=== Section Start ===

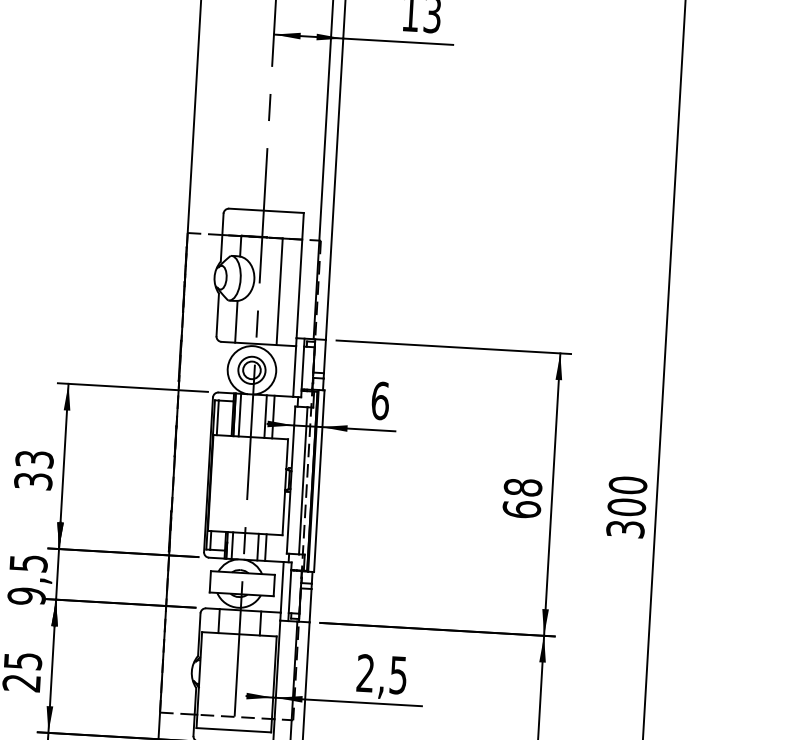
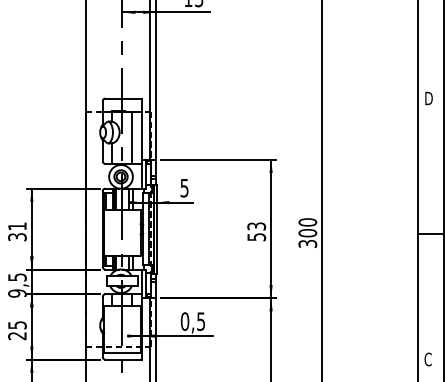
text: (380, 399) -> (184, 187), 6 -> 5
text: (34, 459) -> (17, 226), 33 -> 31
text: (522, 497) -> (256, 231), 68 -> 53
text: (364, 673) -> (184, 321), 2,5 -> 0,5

=== Section End ===
=== Section Start ===

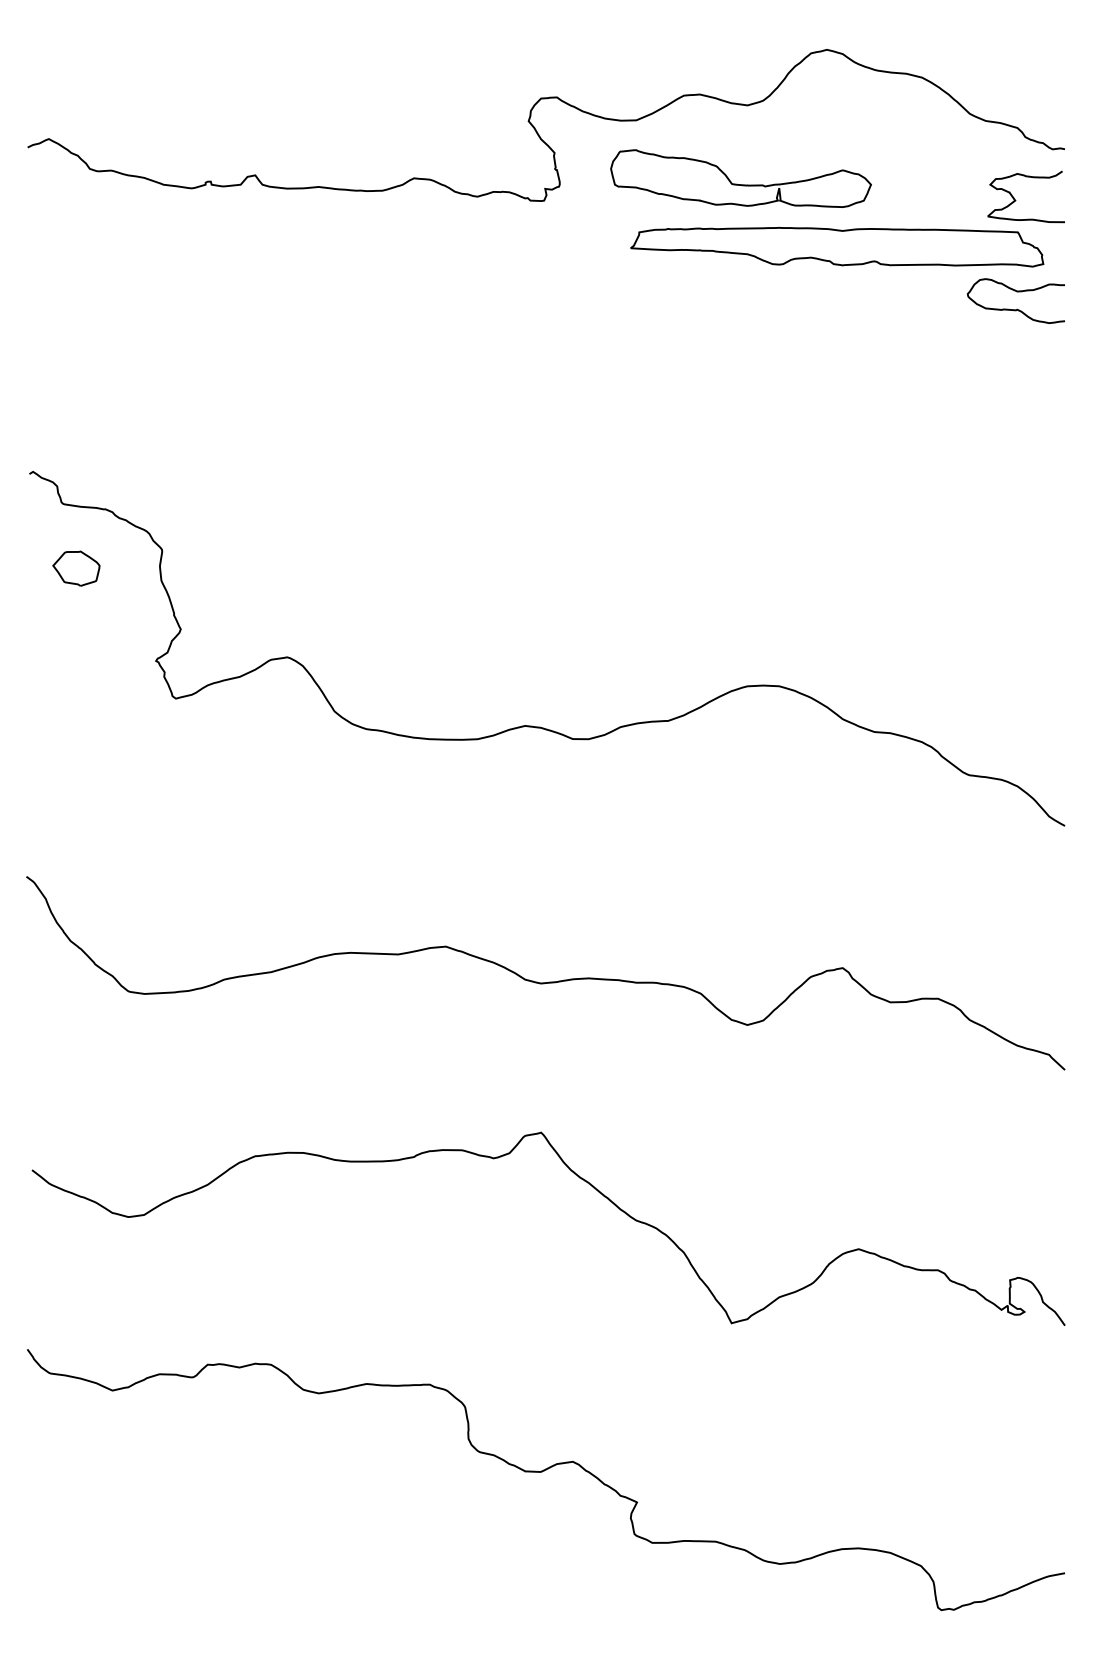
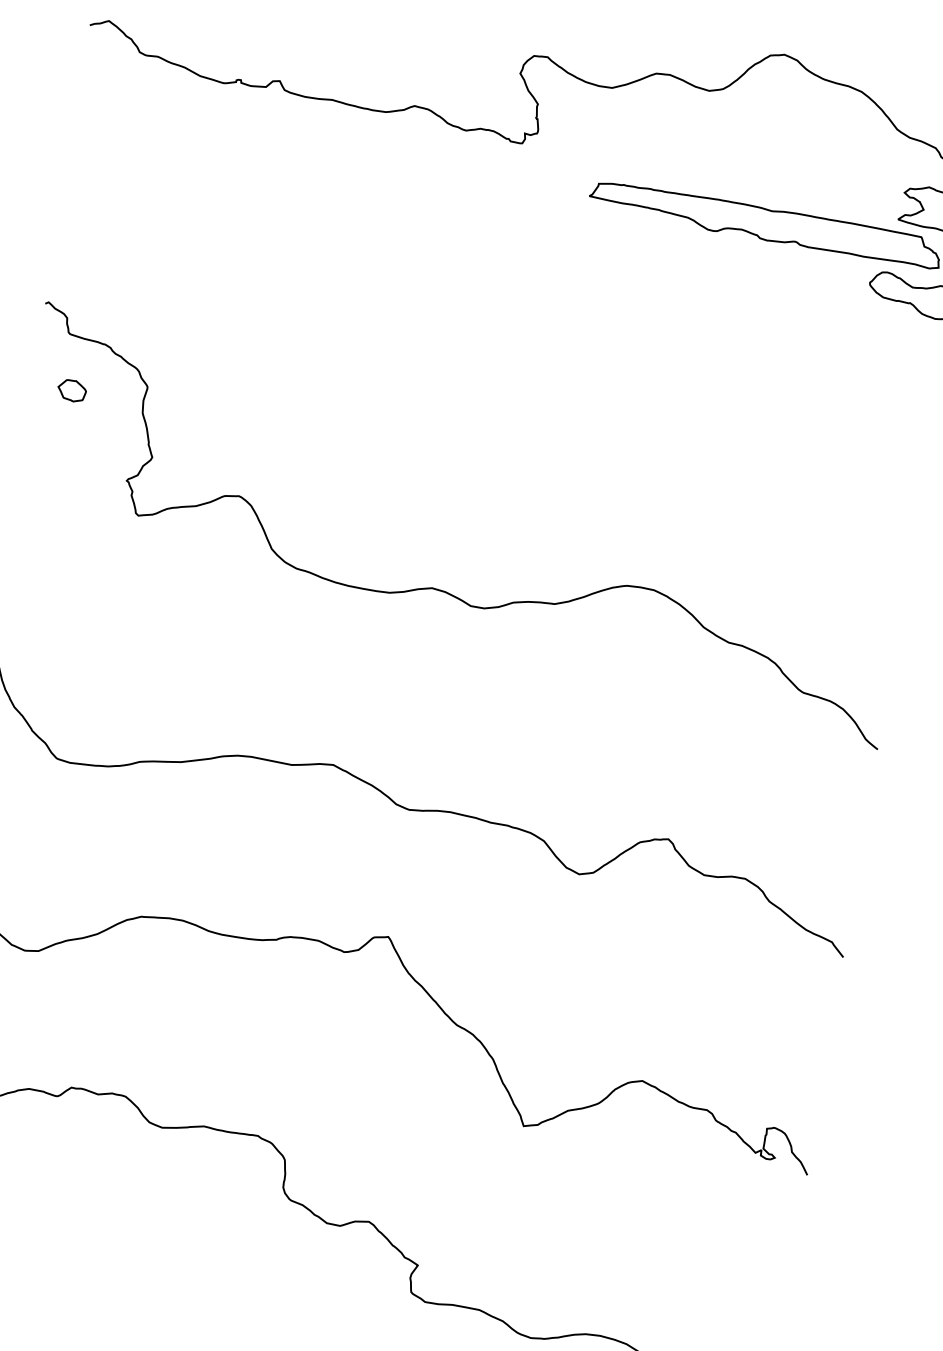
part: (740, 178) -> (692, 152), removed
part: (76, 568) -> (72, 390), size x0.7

=== Section End ===

▶ _INSTRUCTIONS FOR THE TASK_
Retype the records above, but only those lines that fall between the line containing "text: (522, 497) -> (256, 231), 68 -> 53" and the line containing "text: (364, 673) -> (184, 321), 2,5 -> 0,5", with both of those lines included, exactly as written.

▶ _EXERCISE OUTPUT_
text: (522, 497) -> (256, 231), 68 -> 53
text: (364, 673) -> (184, 321), 2,5 -> 0,5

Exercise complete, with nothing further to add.